Size / / /

We're pleased to publish the first in a series of personal essays by Strange Horizons authors discussing what the magazine has meant to them. Enjoy!

***

Strange Horizons was the first online speculative fiction magazine I read, back in the early days of 2001. From the get-go I knew I wanted to be published here. I wanted to be a part of something  that was from its inception open to the idea of diverse voices and viewpoints from around the world.

Over the years, I have watched as the editorial board grew from strength to strength, always willing to consider new viewpoints, to give a fresh start to authors who have become world-renowned, such as Ken Liu and NK Jemisin. They are not afraid to push the envelope when it comes to exploring different ways and formats of presenting storytelling – one of my favourite poems published by them is Bogi Takács' "You Are Here" and one of my best-loved stories is the disturbing and lyrically lovely "The Wives of Azhar" by Roshani Chokshi.

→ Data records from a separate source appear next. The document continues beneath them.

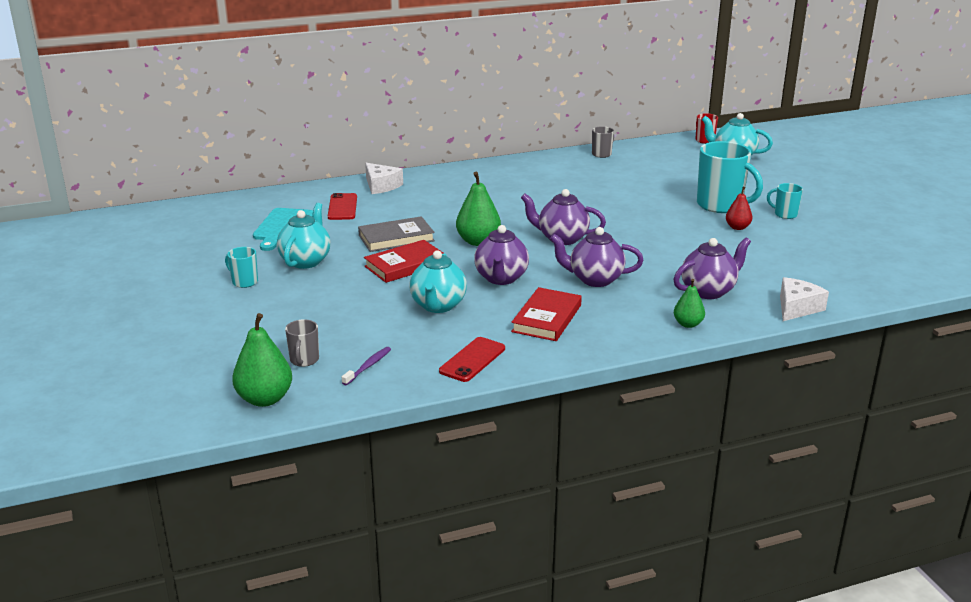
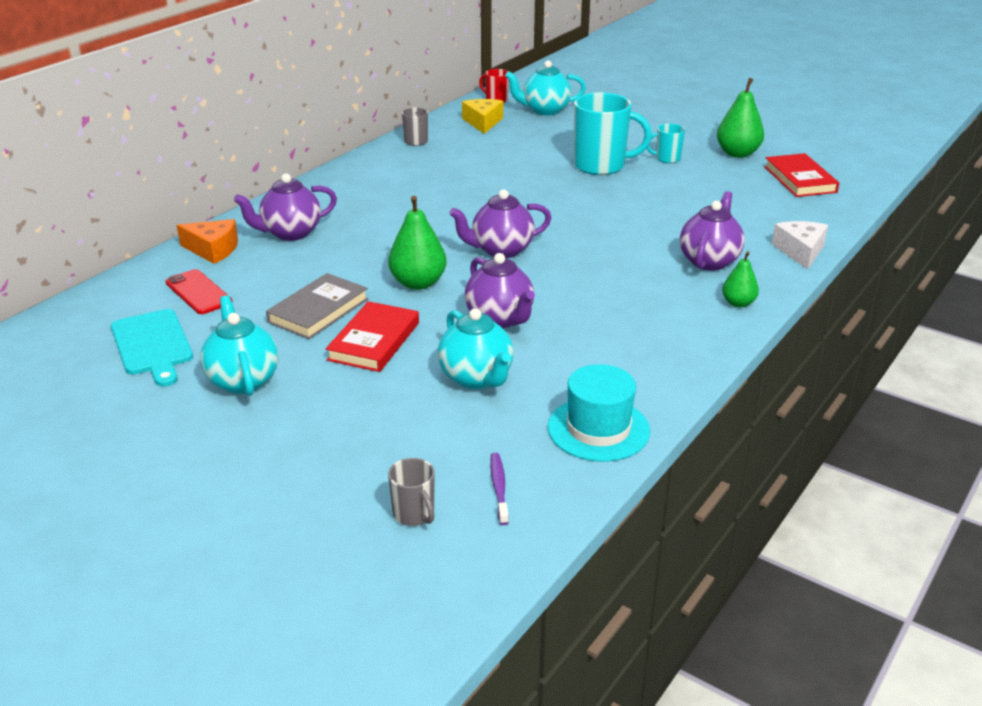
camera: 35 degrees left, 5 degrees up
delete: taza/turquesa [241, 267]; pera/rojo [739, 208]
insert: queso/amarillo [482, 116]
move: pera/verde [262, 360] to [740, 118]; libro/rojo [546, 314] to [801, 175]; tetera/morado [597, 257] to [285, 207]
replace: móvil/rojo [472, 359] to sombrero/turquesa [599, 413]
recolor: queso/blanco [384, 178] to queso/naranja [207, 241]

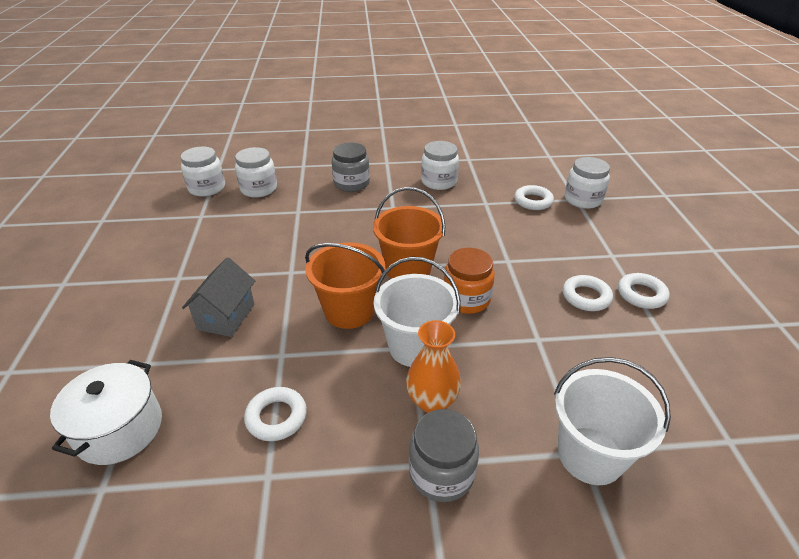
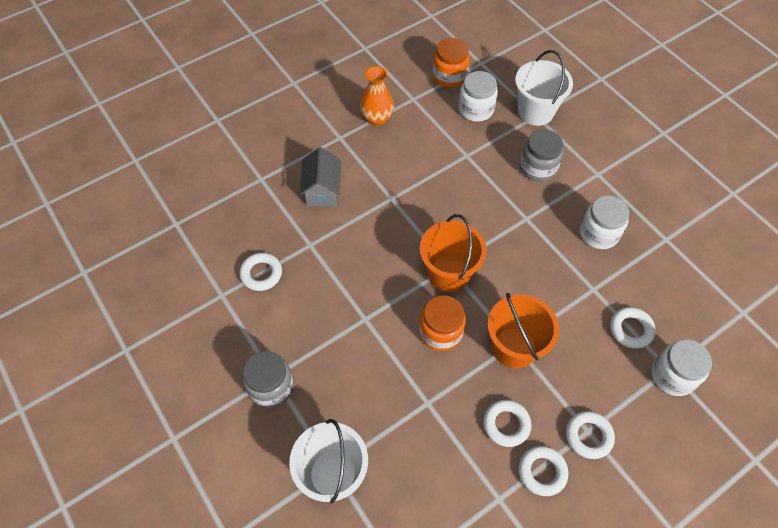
camera: 60 degrees right, 20 degrees up
delete: olla/blanco [106, 412]
insert: anillo/blanco [590, 435]
move: balde/naranja [345, 285] to [523, 330]; balde/blanco [417, 312] to [544, 88]; florero/naranja [433, 366] to [377, 96]
recolor: tarro/blanco [203, 172] to tarro/naranja [451, 62]
rotate: casa/gris [218, 297] = [320, 177] 75 degrees counterclockwise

Then, in 2015, my own short story, "Tower of the Rosewater Goblet" was accepted by them. I was asked to revise – and to my surprise, the revisions they wanted didn’t require the story to be made more traditional narrative-wise, but to challenge further the structures of accepted SFnal storytelling. I was delighted because it allowed me to spread my writing wings and take risks I had been too afraid to take.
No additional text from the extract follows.